Understanding The Data Model - internetarchive/openlibrary GitHub Wiki
Each Infogami page (i.e. something with a URL) has an associated type. Each type contains a schema that states what fields can be used with it and what format those fields are in. Those are used to generate view and edit templates which can then be further customized as a particular type requires.
Infogami provides a generic way through it's wiki to create new types as needed.
Aside from the tables listed here, Open Library in essence only really has only two database tables. By default they will have the same pretty basic functionality through Infogami
The thing table defines types like editions, works authors, users, languages. The thing table also keeps track of instances of things by their identifiers it basically registers their IDs in the table as an instance.

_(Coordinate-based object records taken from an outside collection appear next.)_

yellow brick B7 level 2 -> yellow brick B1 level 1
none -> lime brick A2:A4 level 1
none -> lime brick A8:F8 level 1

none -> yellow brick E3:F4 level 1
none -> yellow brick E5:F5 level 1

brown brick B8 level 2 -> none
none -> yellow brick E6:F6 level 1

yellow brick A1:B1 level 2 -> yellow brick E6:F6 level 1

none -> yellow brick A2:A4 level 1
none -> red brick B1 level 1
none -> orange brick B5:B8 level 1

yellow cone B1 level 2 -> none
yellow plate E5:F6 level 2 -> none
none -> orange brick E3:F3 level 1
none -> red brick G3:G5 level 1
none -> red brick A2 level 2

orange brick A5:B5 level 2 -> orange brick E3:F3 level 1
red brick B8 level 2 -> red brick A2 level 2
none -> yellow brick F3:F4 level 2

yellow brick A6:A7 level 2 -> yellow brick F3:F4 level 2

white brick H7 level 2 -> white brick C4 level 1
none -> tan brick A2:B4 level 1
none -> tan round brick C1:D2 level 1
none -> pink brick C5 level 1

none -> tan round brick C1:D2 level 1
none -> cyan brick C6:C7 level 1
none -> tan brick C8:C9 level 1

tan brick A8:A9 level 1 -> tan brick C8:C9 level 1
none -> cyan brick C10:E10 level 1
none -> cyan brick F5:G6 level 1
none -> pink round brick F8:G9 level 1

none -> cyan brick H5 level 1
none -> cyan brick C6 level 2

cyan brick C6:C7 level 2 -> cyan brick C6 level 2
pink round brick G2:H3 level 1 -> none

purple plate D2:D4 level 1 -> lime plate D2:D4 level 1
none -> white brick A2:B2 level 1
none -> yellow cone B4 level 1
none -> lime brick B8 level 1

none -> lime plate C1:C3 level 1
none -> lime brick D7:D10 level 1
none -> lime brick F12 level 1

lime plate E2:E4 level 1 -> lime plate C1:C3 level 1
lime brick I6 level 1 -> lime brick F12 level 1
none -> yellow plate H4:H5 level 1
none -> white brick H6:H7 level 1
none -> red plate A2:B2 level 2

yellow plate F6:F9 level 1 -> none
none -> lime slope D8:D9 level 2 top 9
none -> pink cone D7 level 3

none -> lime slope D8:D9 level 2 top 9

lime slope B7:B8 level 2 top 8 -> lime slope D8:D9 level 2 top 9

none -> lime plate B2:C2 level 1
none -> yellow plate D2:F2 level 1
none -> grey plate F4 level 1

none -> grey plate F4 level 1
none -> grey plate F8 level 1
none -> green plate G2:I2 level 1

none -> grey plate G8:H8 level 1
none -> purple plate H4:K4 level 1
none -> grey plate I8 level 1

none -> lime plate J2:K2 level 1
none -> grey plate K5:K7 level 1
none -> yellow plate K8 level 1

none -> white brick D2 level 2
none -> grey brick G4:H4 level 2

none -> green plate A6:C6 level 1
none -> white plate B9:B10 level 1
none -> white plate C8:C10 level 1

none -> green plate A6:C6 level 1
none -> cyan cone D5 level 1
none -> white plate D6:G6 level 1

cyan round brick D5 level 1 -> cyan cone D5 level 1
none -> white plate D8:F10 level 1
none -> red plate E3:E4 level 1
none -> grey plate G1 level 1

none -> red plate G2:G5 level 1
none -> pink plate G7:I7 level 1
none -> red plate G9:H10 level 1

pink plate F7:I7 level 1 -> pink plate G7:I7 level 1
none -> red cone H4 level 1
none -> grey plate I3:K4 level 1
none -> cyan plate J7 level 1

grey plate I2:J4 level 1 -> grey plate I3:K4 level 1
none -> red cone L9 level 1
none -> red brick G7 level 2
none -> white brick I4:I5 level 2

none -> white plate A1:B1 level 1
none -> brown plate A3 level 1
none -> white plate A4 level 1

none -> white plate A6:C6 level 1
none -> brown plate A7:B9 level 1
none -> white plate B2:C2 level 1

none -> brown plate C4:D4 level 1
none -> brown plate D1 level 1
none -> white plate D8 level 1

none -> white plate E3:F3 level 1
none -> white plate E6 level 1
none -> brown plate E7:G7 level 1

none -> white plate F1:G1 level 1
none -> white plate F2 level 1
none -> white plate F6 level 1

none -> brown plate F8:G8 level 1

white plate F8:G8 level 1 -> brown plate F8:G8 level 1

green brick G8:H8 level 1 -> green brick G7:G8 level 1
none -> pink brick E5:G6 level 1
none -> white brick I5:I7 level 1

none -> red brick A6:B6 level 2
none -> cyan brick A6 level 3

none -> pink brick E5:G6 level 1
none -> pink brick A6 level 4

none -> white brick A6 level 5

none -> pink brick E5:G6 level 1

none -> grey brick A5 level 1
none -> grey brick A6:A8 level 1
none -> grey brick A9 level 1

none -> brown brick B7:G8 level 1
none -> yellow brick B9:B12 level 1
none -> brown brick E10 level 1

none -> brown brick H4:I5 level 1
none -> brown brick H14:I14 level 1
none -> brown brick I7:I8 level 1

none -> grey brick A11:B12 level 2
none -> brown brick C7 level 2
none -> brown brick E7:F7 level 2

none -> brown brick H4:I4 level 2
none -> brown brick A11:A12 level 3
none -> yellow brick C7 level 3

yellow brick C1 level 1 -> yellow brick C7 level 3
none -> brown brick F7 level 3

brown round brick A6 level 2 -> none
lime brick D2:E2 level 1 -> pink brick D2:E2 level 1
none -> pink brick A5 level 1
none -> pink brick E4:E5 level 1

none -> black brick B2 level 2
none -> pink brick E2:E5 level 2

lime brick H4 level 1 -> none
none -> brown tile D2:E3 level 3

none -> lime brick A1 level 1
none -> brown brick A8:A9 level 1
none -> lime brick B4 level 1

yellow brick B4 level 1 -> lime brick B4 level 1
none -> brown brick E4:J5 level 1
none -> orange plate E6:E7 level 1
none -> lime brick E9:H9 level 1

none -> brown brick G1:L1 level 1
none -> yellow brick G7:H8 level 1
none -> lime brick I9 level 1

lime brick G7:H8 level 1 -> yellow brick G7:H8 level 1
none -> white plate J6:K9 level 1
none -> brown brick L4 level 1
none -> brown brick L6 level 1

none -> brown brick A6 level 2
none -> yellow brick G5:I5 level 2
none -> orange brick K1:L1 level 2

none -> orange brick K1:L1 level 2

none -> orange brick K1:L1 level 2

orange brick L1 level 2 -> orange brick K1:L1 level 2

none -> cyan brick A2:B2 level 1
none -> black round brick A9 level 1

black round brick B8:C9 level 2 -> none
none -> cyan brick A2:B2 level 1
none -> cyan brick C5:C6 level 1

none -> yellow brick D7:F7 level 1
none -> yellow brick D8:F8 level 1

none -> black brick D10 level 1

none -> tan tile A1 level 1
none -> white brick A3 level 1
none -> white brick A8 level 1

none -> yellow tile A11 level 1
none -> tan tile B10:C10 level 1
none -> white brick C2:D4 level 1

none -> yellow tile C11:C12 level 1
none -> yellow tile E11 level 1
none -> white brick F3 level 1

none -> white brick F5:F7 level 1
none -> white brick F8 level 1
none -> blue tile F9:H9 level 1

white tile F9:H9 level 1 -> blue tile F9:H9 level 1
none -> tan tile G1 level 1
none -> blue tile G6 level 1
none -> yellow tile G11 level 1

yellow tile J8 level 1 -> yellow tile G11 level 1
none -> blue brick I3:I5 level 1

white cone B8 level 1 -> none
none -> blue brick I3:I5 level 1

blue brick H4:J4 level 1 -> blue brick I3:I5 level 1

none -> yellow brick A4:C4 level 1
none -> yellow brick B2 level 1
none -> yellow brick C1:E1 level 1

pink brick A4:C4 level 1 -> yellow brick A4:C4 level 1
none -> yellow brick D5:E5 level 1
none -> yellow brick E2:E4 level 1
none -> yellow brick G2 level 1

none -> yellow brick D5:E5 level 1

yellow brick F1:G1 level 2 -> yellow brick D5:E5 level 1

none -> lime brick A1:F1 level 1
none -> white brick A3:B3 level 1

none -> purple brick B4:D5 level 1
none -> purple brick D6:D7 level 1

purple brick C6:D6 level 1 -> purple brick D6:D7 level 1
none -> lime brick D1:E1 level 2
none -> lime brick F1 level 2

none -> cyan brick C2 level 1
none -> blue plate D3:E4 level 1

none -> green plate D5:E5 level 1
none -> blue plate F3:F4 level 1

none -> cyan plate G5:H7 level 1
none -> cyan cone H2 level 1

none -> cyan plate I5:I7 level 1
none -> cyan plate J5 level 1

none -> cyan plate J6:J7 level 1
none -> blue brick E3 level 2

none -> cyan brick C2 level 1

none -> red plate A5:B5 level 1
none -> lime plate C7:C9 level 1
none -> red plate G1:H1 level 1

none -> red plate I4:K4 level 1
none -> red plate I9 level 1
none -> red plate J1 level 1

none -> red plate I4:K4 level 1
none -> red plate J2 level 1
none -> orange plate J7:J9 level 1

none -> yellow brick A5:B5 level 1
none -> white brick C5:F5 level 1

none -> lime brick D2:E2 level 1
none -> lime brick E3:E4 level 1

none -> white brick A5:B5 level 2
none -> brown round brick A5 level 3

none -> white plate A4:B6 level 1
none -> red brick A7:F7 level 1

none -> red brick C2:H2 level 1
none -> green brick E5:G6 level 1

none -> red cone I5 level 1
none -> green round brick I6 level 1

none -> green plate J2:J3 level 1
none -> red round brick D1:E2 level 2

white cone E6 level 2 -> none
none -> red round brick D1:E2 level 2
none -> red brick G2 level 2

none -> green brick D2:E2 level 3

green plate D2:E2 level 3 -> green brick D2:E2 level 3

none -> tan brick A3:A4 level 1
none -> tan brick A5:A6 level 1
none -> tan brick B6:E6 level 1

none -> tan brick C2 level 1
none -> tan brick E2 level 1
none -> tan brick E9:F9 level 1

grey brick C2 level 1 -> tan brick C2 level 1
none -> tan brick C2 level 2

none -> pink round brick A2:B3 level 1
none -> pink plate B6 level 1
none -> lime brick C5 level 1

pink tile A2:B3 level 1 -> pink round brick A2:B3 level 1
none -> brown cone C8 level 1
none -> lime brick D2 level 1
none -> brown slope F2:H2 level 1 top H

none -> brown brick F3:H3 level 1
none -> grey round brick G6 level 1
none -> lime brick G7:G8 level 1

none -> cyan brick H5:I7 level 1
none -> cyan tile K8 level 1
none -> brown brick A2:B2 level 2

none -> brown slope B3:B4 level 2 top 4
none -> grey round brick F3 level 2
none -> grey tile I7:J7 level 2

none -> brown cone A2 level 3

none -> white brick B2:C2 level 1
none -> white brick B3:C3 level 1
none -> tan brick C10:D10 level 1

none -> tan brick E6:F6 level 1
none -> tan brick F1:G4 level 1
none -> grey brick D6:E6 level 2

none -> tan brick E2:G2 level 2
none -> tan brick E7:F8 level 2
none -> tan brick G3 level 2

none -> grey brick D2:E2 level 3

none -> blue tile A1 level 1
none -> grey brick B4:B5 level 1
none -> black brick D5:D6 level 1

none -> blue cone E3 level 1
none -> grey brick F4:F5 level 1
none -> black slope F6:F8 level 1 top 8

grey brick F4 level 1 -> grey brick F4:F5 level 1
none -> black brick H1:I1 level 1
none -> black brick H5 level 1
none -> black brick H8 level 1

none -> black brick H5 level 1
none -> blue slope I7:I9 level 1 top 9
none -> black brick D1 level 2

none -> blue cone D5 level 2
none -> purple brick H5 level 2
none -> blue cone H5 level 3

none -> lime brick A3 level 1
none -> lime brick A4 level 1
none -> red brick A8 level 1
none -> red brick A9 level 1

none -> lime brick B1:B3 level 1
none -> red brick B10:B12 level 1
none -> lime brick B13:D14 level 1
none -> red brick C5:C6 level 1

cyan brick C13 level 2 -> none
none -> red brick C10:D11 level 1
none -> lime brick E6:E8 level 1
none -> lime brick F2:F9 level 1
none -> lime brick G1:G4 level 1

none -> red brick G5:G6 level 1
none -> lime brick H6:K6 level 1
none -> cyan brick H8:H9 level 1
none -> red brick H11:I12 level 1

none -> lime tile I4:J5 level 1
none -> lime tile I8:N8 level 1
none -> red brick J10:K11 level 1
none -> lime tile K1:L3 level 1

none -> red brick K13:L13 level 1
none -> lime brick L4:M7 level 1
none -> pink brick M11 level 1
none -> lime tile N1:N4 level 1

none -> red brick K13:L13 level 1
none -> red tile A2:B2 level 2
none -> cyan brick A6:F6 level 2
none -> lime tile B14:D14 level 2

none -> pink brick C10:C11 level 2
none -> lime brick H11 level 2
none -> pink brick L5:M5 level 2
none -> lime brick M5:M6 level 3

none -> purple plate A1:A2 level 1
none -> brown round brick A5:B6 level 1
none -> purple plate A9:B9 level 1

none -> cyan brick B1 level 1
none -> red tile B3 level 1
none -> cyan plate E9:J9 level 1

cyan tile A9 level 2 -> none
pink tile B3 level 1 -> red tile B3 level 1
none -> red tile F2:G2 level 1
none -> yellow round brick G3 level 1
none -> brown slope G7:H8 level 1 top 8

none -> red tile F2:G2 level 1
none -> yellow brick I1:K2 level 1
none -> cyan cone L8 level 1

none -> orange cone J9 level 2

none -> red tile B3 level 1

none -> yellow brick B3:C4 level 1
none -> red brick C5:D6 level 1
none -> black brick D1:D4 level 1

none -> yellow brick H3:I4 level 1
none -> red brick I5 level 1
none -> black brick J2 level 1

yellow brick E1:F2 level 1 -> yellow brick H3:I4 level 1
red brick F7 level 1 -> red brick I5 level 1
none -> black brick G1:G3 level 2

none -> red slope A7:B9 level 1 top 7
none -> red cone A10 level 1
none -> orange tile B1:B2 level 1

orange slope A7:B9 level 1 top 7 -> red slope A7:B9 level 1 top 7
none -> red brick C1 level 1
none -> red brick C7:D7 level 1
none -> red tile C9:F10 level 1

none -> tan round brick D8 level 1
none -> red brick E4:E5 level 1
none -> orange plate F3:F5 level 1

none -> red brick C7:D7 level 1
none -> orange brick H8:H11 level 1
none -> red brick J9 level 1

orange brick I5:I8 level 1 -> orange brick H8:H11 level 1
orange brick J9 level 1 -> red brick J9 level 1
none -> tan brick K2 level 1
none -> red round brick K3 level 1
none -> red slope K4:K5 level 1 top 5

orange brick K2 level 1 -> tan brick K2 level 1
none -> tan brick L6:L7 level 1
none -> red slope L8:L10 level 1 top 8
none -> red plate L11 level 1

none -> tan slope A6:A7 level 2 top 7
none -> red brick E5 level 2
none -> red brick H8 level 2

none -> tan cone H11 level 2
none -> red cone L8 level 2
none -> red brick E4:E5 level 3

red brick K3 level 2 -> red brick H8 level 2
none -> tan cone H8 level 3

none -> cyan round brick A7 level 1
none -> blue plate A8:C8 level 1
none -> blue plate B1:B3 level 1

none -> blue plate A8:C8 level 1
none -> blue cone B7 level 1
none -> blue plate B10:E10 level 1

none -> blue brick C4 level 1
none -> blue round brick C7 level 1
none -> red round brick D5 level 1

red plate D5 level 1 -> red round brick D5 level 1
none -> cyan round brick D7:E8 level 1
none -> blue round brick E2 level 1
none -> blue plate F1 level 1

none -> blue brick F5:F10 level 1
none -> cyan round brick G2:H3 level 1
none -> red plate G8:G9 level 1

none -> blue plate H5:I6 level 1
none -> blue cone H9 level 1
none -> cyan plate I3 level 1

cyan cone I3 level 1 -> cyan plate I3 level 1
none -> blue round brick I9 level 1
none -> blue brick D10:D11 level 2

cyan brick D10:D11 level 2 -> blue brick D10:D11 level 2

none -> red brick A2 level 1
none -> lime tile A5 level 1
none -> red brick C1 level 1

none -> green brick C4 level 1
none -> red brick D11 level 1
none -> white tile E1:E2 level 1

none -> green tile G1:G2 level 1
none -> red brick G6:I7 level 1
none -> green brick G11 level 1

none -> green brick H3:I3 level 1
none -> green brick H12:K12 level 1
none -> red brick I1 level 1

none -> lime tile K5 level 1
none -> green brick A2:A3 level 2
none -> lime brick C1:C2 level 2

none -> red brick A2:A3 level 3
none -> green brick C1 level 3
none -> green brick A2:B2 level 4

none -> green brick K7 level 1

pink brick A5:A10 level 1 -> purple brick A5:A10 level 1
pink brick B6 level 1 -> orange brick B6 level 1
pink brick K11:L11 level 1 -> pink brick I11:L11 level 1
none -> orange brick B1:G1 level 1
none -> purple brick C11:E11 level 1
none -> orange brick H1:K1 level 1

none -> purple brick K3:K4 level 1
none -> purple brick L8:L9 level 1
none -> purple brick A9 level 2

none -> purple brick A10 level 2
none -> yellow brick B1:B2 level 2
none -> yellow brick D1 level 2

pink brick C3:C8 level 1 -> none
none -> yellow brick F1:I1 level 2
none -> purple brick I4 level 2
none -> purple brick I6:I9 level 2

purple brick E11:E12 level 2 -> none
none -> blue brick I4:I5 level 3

Entries in a sample thing table
id | key | type | latest_revision | created | last_modified |
---|---|---|---|---|---|
2 | /type/key | 1 | 1 | 2013-03-20 10:27:01.322813 | 2013-03-20 10:27:01.322813 |
3 | /type/string | 1 | 1 | 2013-03-20 10:27:01.322813 | 2013-03-20 10:27:01.322813 |
4 | /type/text | 1 | 1 | 2013-03-20 10:27:01.322813 | 2013-03-20 10:27:01.322813 |
5 | /type/int | 1 | 1 | 2013-03-20 10:27:01.322813 | 2013-03-20 10:27:01.322813 |
The data table on the other hand maps one of these types to all of the data associated with it Infogami provides a generic way through it's wiki to create new types as are needed
Entry in a sample data table
thing_id | revision | data |
---|---|---|
1 | 1 | {"created": {"type": "/type/datetime", "value": "2013-03-20T10:27:01.223351"}, "last_modified": {"type": "/type/datetime", " value": "2013-03-20T10:27:01.223351"}, "latest_revision": 1, "key": "/type/type", "type": {"key": "/type/type"}, "id": 1, "revision": 1} |
Read further about Infogami and type on: https://openlibrary.org/dev/docs/infogami
Open Library has a number of additional tables that are used to support a variety of features. The DDL for these tables can be found here.
These tables are used to store the books that patrons have on their "Want to Read", "Currently Reading", and "Already Read" reading log shelves. The bookshelves_books
table holds most of this data, with bookshelves
acting as a look-up table for shelf names.
bookshelves.py
provides functions which interact with the reading log tables.
This table stores the target
number of books that a patron commits to reading in a given year. Functions which interact with the yearly_reading_goals
table can be found in yearly_reading_goals.py
.
A patron can track the last date that they have finished any book that is on their "Already Read" shelf. The bookshelves_events
table stores these dates, and may later be used to store other dates that a patron may want to track (date they started reading the book, start and finish dates of other times that they have read a book, etc.).
Related code can be found in bookshelves_events.py
.
Patron's can give structured reviews of books by attaching any number of pre-defined tags to a work. These are stored in the observations
table.
The code that interacts with this table, as well as the definitions for the tags, are found in observations.py
.
A patron can add private notes that only they can read to any work. The booknotes
table stores these notes. booknotes.py
contains the code that interacts with this table.
Patrons can submit a star rating for a work. The ratings
table holds these star ratings. Consult ratings.py
for related code.
This table holds librarian requests, which in turn are used to populate the librarian request table at https://openlibrary.org/merges. Code which interacts directly with thus table can be found in edits.py
.
web.py (the python micro-web framework we use, similar to flask) maintains a ctx variable which maintains the context of the system during/across a request. Web.py also has a web.db connection to our postgres database.
infogami sits on top of web.py -- it's like a battery pack. One piece of infogami is called infobase which behaves like an ORM (db wrapper) to allow us to define arbitrary data types like works, editions, authors, etc.
At the simplest level, Infobase works by relying on 2 tables: things and data.
things gives every object in our system and ID, a type, and a reference to its data in the data table.
data is just a massive catalog of json data that can be references by querying and joining things
infogami injects a utility called site into web.py's ctx (https://webpy.org/cookbook/ctx) variable (ctx maintains information and connections specific to the current client). The site utility handles all the joins for you so you can request and key from the things table, fetch all its corresponding data, and also leverage and models and functions we have defined for that thing's type.